Partakers of the Sixth Tana-High Level Forum on Security in Africa, a Forum that focused on the governance of natural resources, also concertedly pronounced the prominence of industrialization and capacity development for effective and efficient governance of Africa's natural resources for a good cause.

"Natural resources, despite their level of abundance and variety can not solely satisfy the needs of the people," states Prime Minister Hailemariam Dessalegn speaking at the Forum. The Premier highlighted that the resources have to be somehow transformed in to manufacturing capital products and services to unleash its full potential for the benefit of the mass.

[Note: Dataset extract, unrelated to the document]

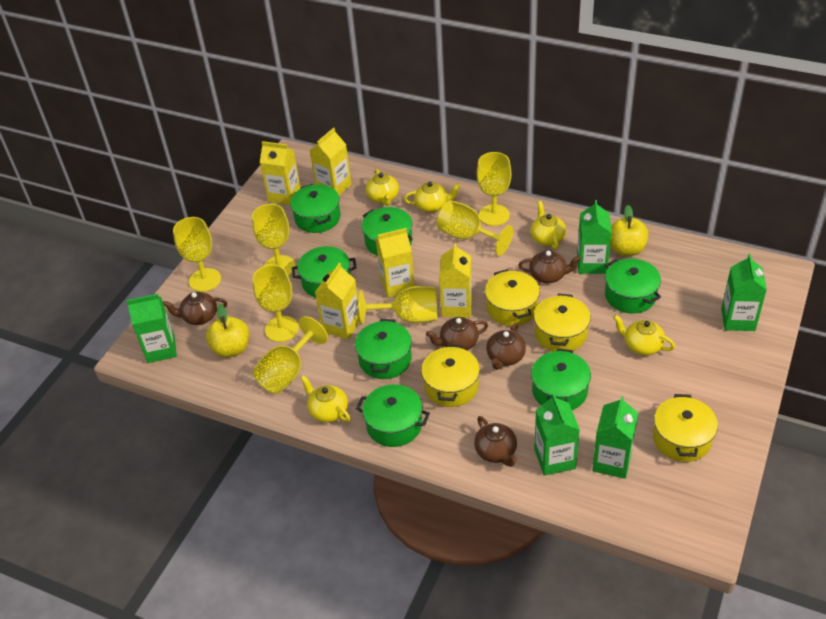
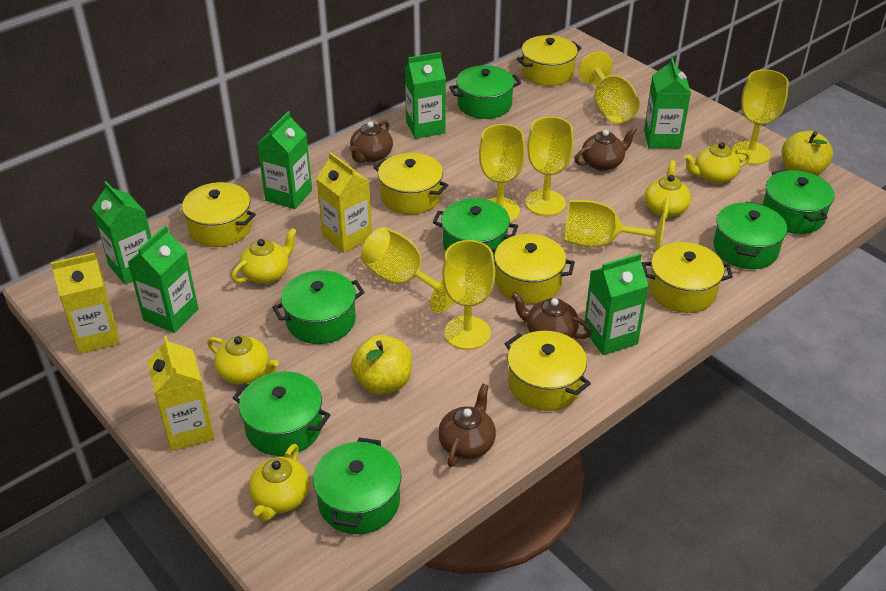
brown teapot: 5 -> 4
green carton: 5 -> 6
yellow carton: 5 -> 3
yellow pot: 4 -> 6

"Per today's globally interlinked market, the extent to which we can drive benefits from our natural resources highly depends on the extent to which we are engaged in value adding economic activities" exclaims Hailemariam. Henceforth, added the premier, proper level of investment in education, training, science and technology, research and development is required. Similarly, remittances from natural resources should judiciously be invested not only on human capital but also in manufacturing capital.

Social capital is another area of concern that requires due attention for proper utilization of natural resources, according to Hailemariam. The Premier further added: "A host of specific policies that help to take advantage of our social capital without adverse impacts on environment and society apparently matter, however, macro-level governance framework that ensures these policies emanate from the right structure matter most. We need a political economy that is free from rent seeking behavior, since rampant rent seeking behavior can easily turn natural resources to a curse".

Similarly, Olusegun Obasanjo said, "As long as Africa continues to lose its resources to external actors, the continent will continue to face discontentment among its citizenry. This will continue to cause conflicts and threaten peace and stability in Africa. Unlike the scramble for Africa of the yester-century, African citizens have become of age in terms of their knowledge of resource governance. They demand that African resources should be used for Africa's development, and that can only happen if there are measures to institute accountable and transparent governance systems.

"As no problem happen in a silo, no solution can be generated in a silo," declares Olusegun Obasanjo in depicting the importance of continental cooperation in finding answers to African questions in the path to industrialization.

Africa deserves the maximum benefit from its God-given natural resources, to improve and enhance their living standards and the totality of their security, as Obasanjo firmly states. "To this day, we have done well in this sense but not enough, because there is a room for us to do much better than what we did", he exclaimed.

Obasanjo further said, "Poverty in whatever form, we have it in Africa. Poverty of material, idea, thought, strategy, even poverty of ideology. We must accept the fact that we have leadership deficit, generally in all sectors of Africa and in natural resource governance in particular."

President Yoweri Museveni, one of the panelists of the Forum pointed out in the discussion that electrification, industrialization coupled with strong leadership strategy and ideology would put African Nations' to a vigorous position. The president strongly urged African nations to find ways in to translating natural resources to industrialization to accrue the maximum benefit for their people rather than simply exporting them raw.

Henceforth, it is well agreed that Africa's private sector must take the lead in improving coordination between farmers, growers, miners, processors, and exporters; in increasing competitiveness in the value chain, and ensuring the price, quality, and standards that market demands are met.

Africa now has the chance, as never before, to shape its own economic future through industrialization. This will help to spread prosperity throughout the continent. An industrialized Africa will also provide a much-needed new driver of global growth.

The notion for a need to link management of resources to the broad socio-economic transformation agenda of every nation in the continent for a flourishing move towards an industrialized Africa is well articulated.